今年も、春が来た。そして、早過ぎ去った。4月下旬だというのに、すでに夏日の日もあるくらいの暑さで、押し入れから引っ張り出した半袖のポロシャツを着たほど。年々早まる夏の長さと過酷さを想像すると、雪に閉ざされる冬への郷愁は募るばかりだ。

 

実に色々な物事が、この1ヶ月ほどの間に移り変わっていった。一番大きな変化は、子供が保育園を卒園し、小学校に入学したこと。毎日ランドセルを背負って学校に行き、帰ってきたら作文やひらがなの練習の宿題をして、寝るまでに翌日の荷物を用意するのが習慣になった。アパートで子供部屋はないので、リビングの一角に机を置いて勉強スペースを作った。保育園のときのような送り迎えがなくなり育児の日課が一つ減ったのは、何だか張り合いがなく、物足りなさを感じるものの、子供は今のところ楽しく学校に通っているので何よりだ。

 

もう一つの変化は、職場で自分の担当係が変わったこと。今まで利用者対応の最前線で責任を持つ担当係長を2年やってきたが、バックオフィスの総務・管理の担当係長に内部異動になったのだ。総務は人事・給与が主な仕事で、管理は会計・施設管理・業者対応が主な仕事だ。幸いにも両方とも過去に経験したことがある業務が含まれるし、内部異動のため自分の前任業務を後任者に随時説明できるのは、自分の引継ぎとしては気楽ではあった。ただ、3年間の出向期間の最終年度での内部異動が、自分の心に残した禍根は、自分が思っていた以上に大きかった。ホップステップジャンプ、ではないが、今までの業務を集大成として3年目でより発展させたい気持ちはあったし、今まで慣れない環境で辛く厳しい日々を送ってきた分、3年目は心にもう少しゆとりをもって楽しむ気概を持てるのではという希望もあった。また、自分が育ててきた「チーム」である同じ係のメンバーと一緒にもう1年仕事をしたい気持ちもあった。そうした期待がリセットされたことの残念さと、新たな担当業務が2つの係を統合して2人分の係長席を1つにまとめた新設ポストであることの困難さが、その原因だ。ある程度心得はあるとはいえ、新しい仕事に慣れるのはやはり大変で、それにも関わらず任期が1年限りというのがモチベーションの維持を一層難しくしている。
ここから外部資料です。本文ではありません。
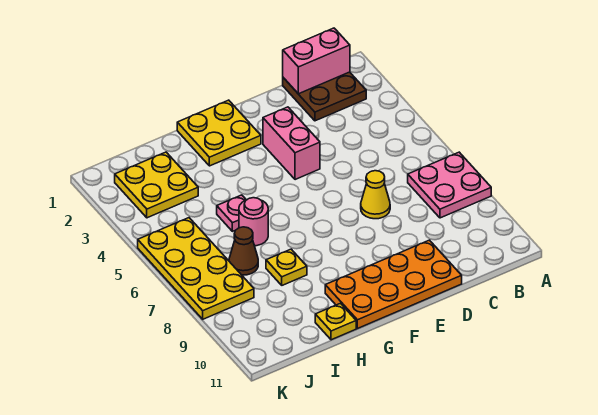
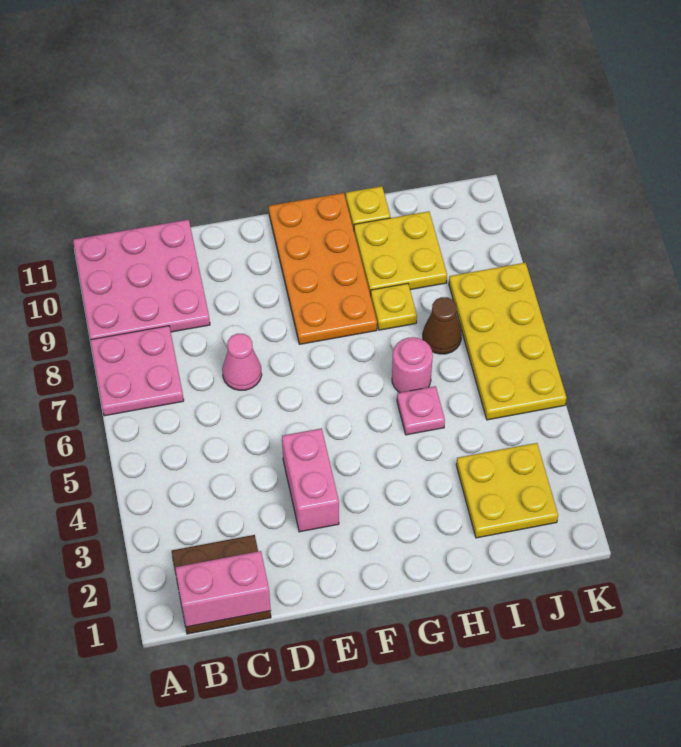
none -> pink plate A9:C11 level 1
yellow cone D7 level 1 -> pink cone D7 level 1
orange plate D10:G11 level 1 -> orange plate F8:G11 level 1
yellow plate F1:G2 level 1 -> yellow plate H9:I10 level 1

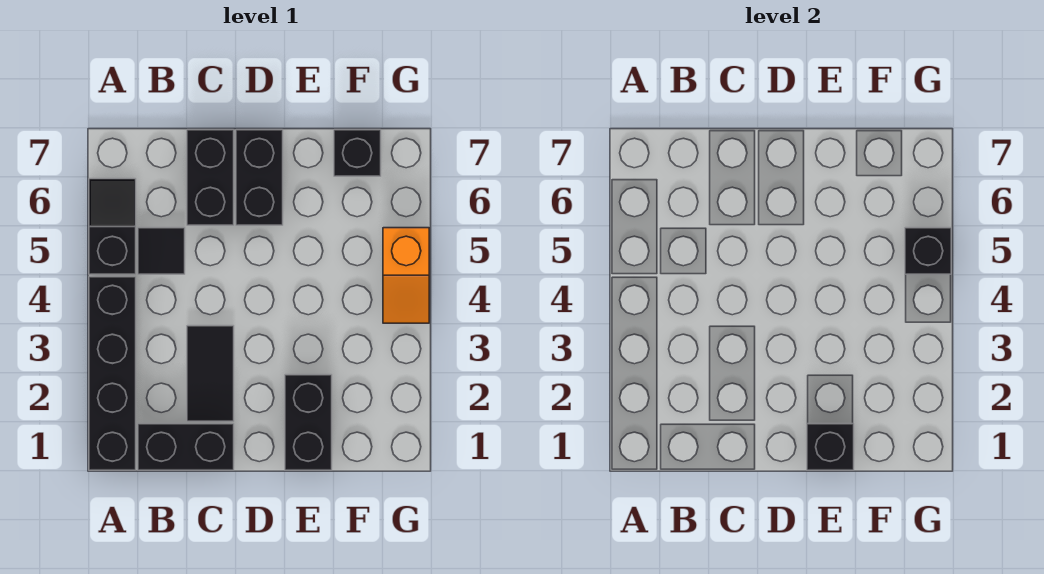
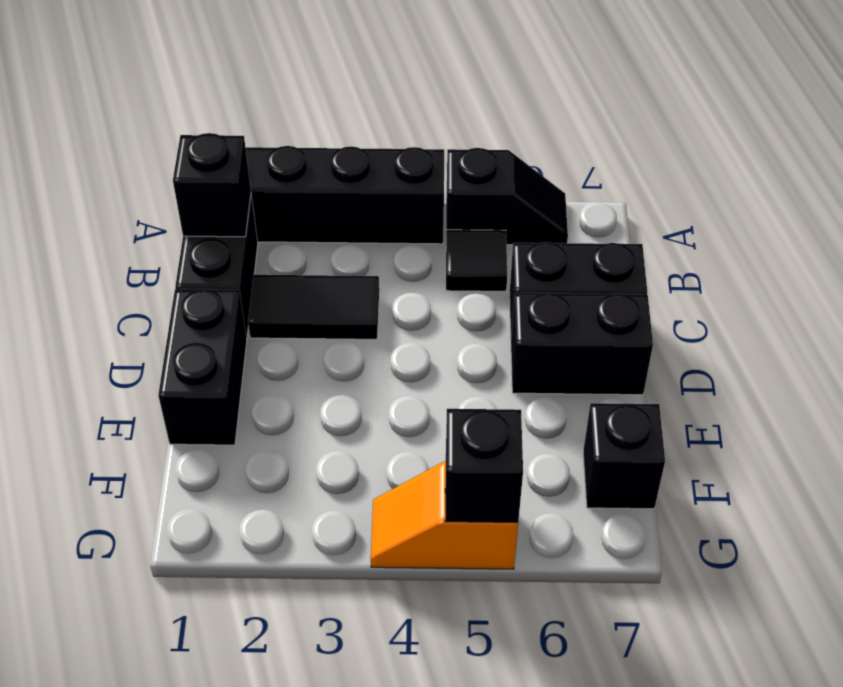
black brick E1:E2 level 1 -> black brick D1:E1 level 1
black brick E1 level 2 -> black brick B1 level 2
新しいことを覚えても、来年の自分の役には立たないと思うと、どうにも気が滅入るのだ。いいように使われているという苛立ちを、反骨心というエネルギーに変換するのが関の山だ。

 

そんな訳で、この1ヶ月は怒濤のように過ぎた。生涯現役を目指す自分にとって、春を心の底から楽しむのは、今世では叶わぬ夢となりそうだ。